December 2019
tl;dr: Encode depth in a simplified one-hot encoding (DC) and cross entropy loss reduces over-smoothing in depth estimation.
Similar to the idea of SMWA to address the "long tail" problem. This problem can be also referred to as edge bleeding, over-smoothing, or mixed depth. It features spurious depth estimation in mid-air and connecting surfaces between separate objects.
DC focuses on depth completion while SMWA focuses on depth estimation from stereo pairs.
It also acknowledges that the problem is a multi-modal problem and using L1 or L2 leads to spurious estimation in-between modes. --> this is also used in generalized focal loss to model multi-modal distribution of edges of heavily occluded objects.
The idea of using an N-channel but 3-hot depth encoding is similar to the soft one-hot encoding used in SMWA. In SMWA it also uses cross entropy for regression. DC gives a better explanation why cross entropy is a better loss than L1 or L2.
The input and loss modification is based on sparse-to-dense and is easy to implement.
- One-hot encoding of depth and the use of cross-entropy loss solves the problem of mixed-depth problem.
- direct one-hot encoding may leads to too sparse depth samples, and thus intentional information leaking by (gaussian) blurring across depth direction increases samples for convolution.
- Cross entropy loss for depth bin j and pixel i. For each pixel i, only 3 pixels are with non-zero
$c_{ij}$ . This is similar to the idea of nll loss used in depth from one line.$$L^{ce}(c_{ij}) = -\sum_{j=1}^N c_{ij}\log\tilde{c_{ij}}$$ - RMSE favors over-smoothed depth estimation and thus is not a reliable metric.
- Depth reconstruction: either weighted average, or pick the single modal weighted average (eq 7). --> However the paper did not go to details on this.
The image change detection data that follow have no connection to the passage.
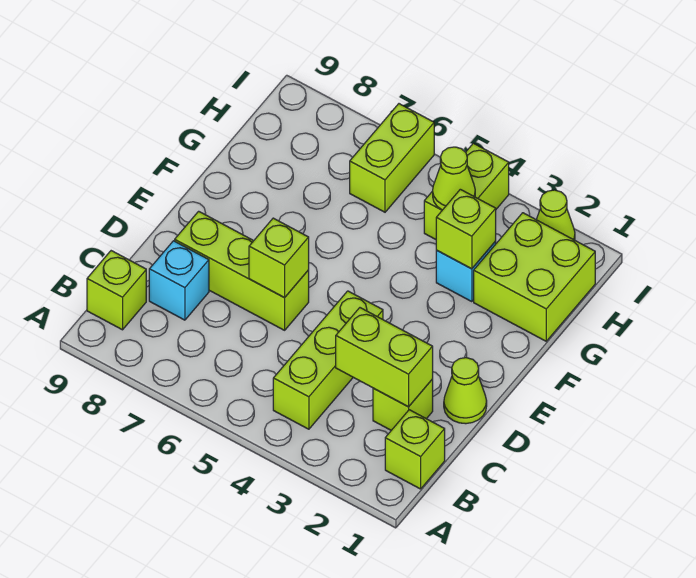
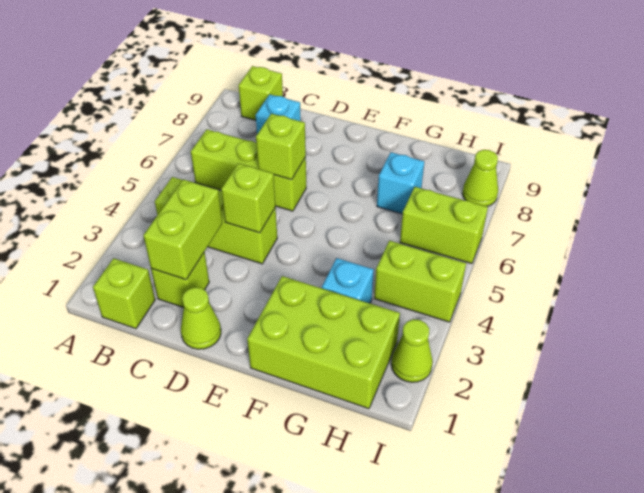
lime brick D6:D8 level 1 -> lime brick B6:D6 level 1
lime brick G1:H2 level 1 -> lime brick F1:H2 level 1
lime brick G3 level 2 -> lime brick D4 level 2
none -> cyan brick G7 level 1
lime cone H4 level 2 -> lime cone I8 level 1

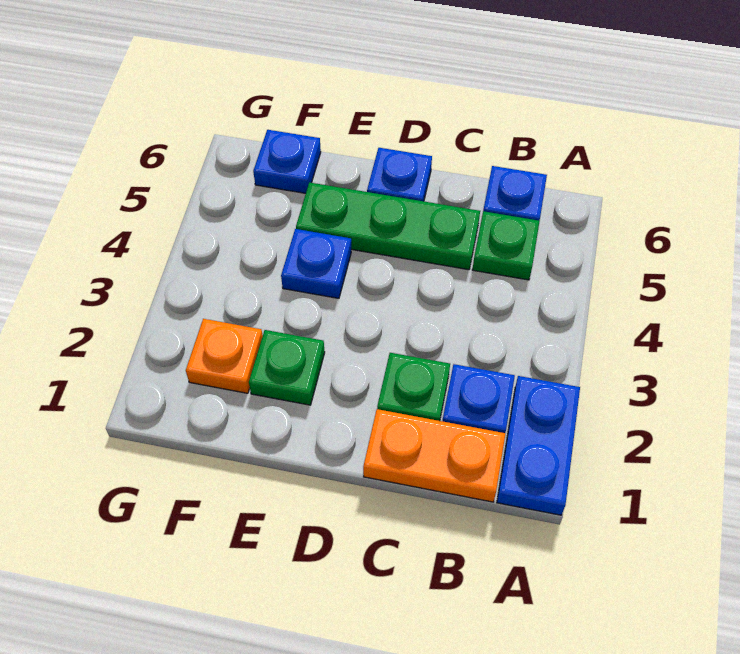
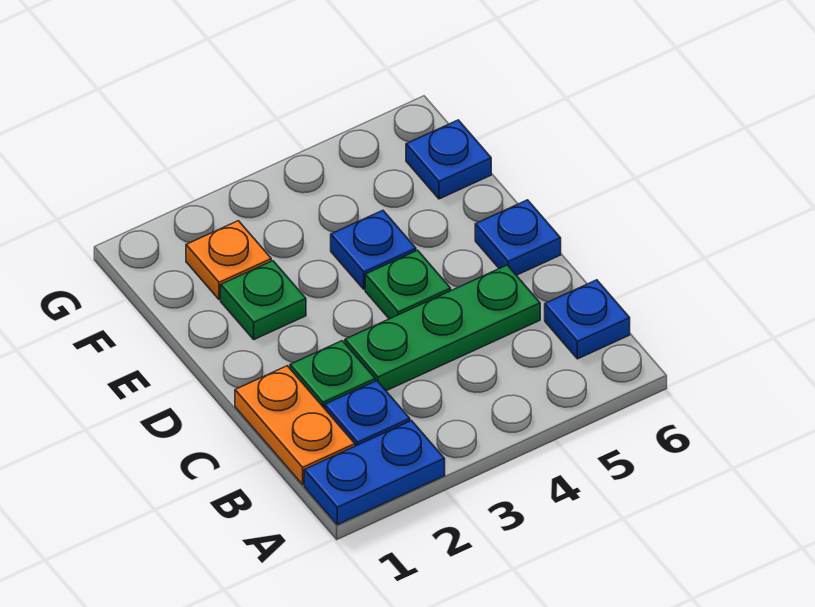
green plate B5 level 1 -> green plate D4 level 1
green plate C5:E5 level 1 -> green plate C3:C5 level 1

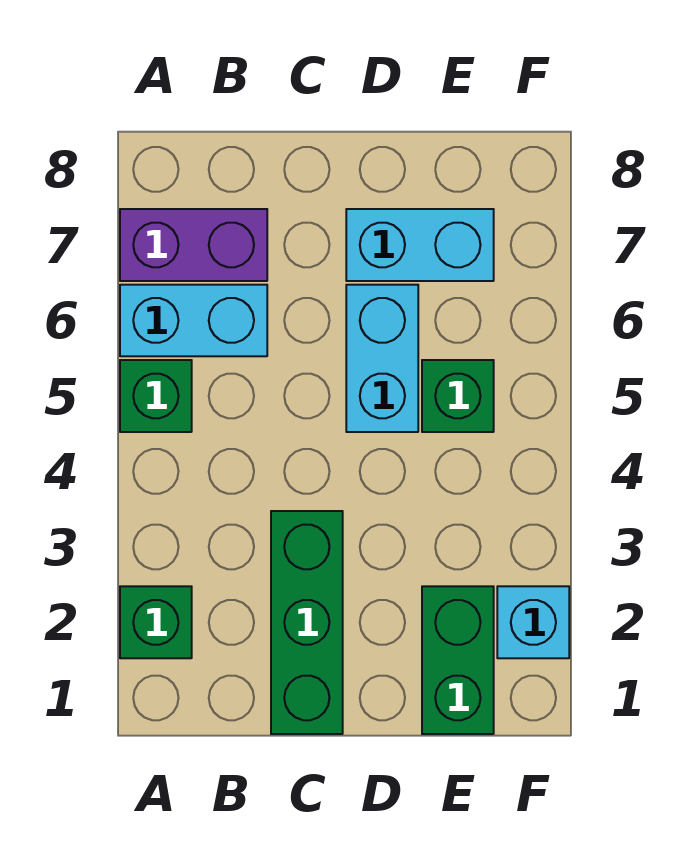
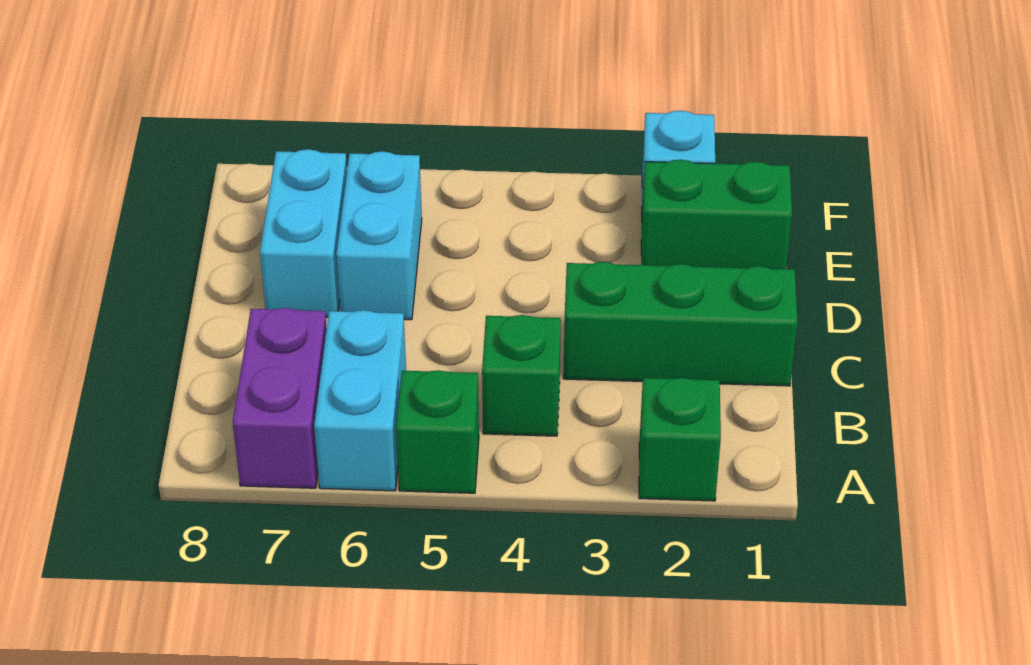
cyan brick D5:D6 level 1 -> cyan brick D6:E6 level 1
green brick E5 level 1 -> green brick B4 level 1

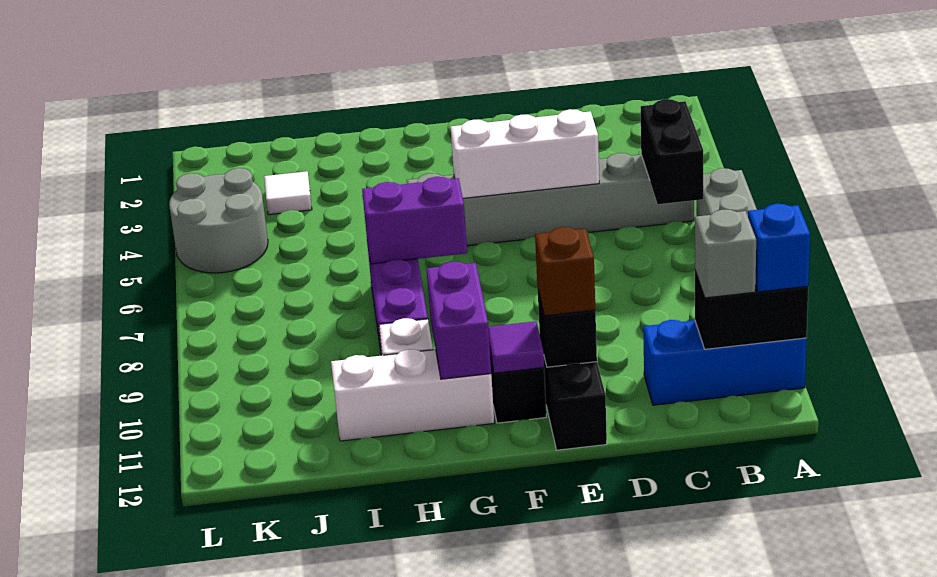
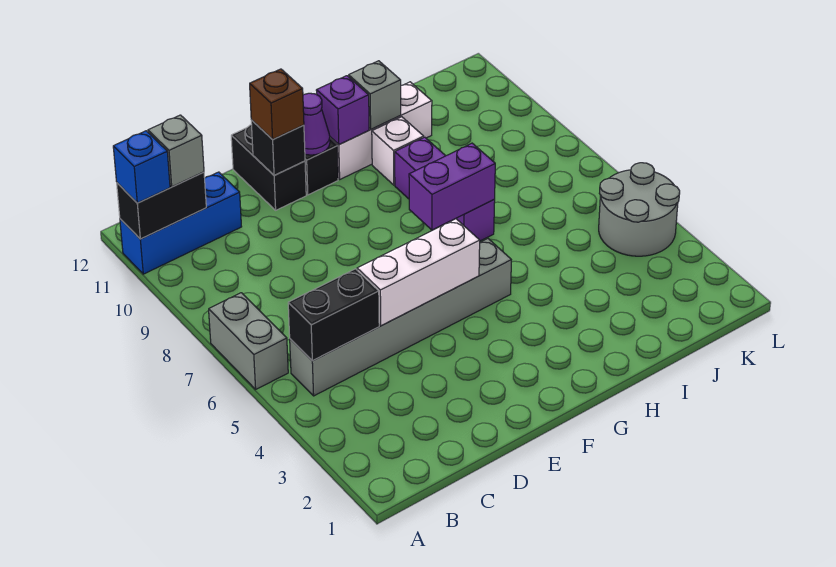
black brick B5:B6 level 2 -> black brick B5:C5 level 2
purple tile F11 level 2 -> purple cone F11 level 2
purple brick G10:G11 level 2 -> purple brick G11 level 2
none -> grey brick H11 level 2
white tile J3 level 1 -> none

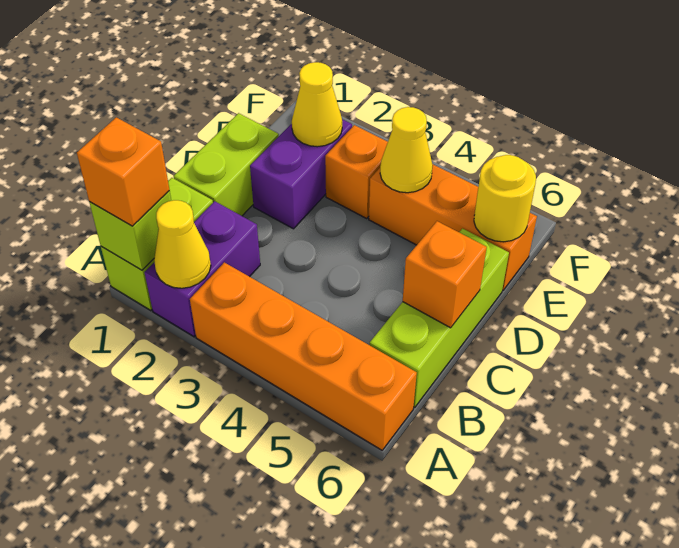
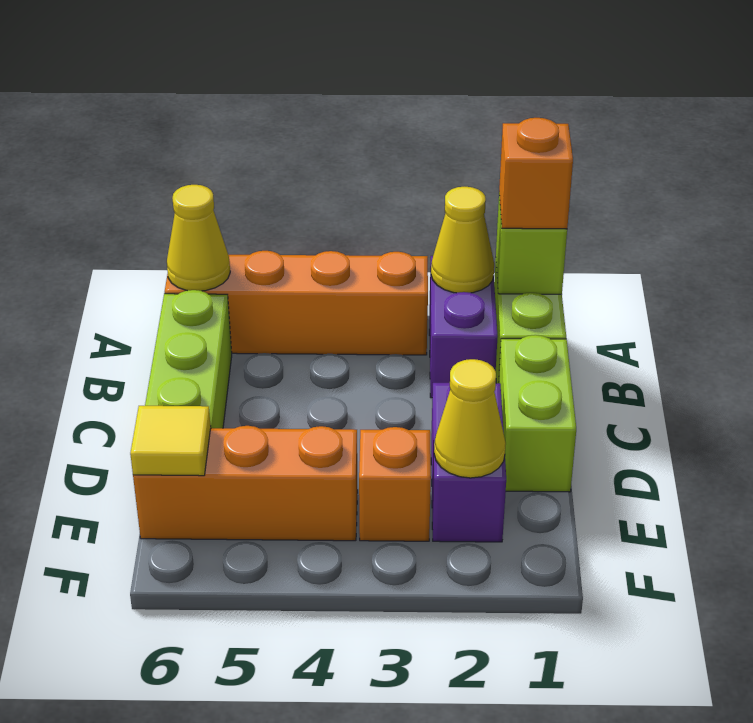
orange brick C6 level 2 -> none
yellow cone E4 level 2 -> yellow cone A6 level 2
yellow round brick E6 level 2 -> yellow tile E6 level 2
- The output dense depth leads to improved lidar performance. --> this is to be compared with pseudo lidar e2e which suffers from long tail problem.
- But after thinking about this again: how does changing the one-hot encoding into soft one-hot encoding help in alleviating the problem? How does cross entropy come to rescue when N degenerates to 1? Then it becomes softmax loss. --> cross entropy enables multi-modal?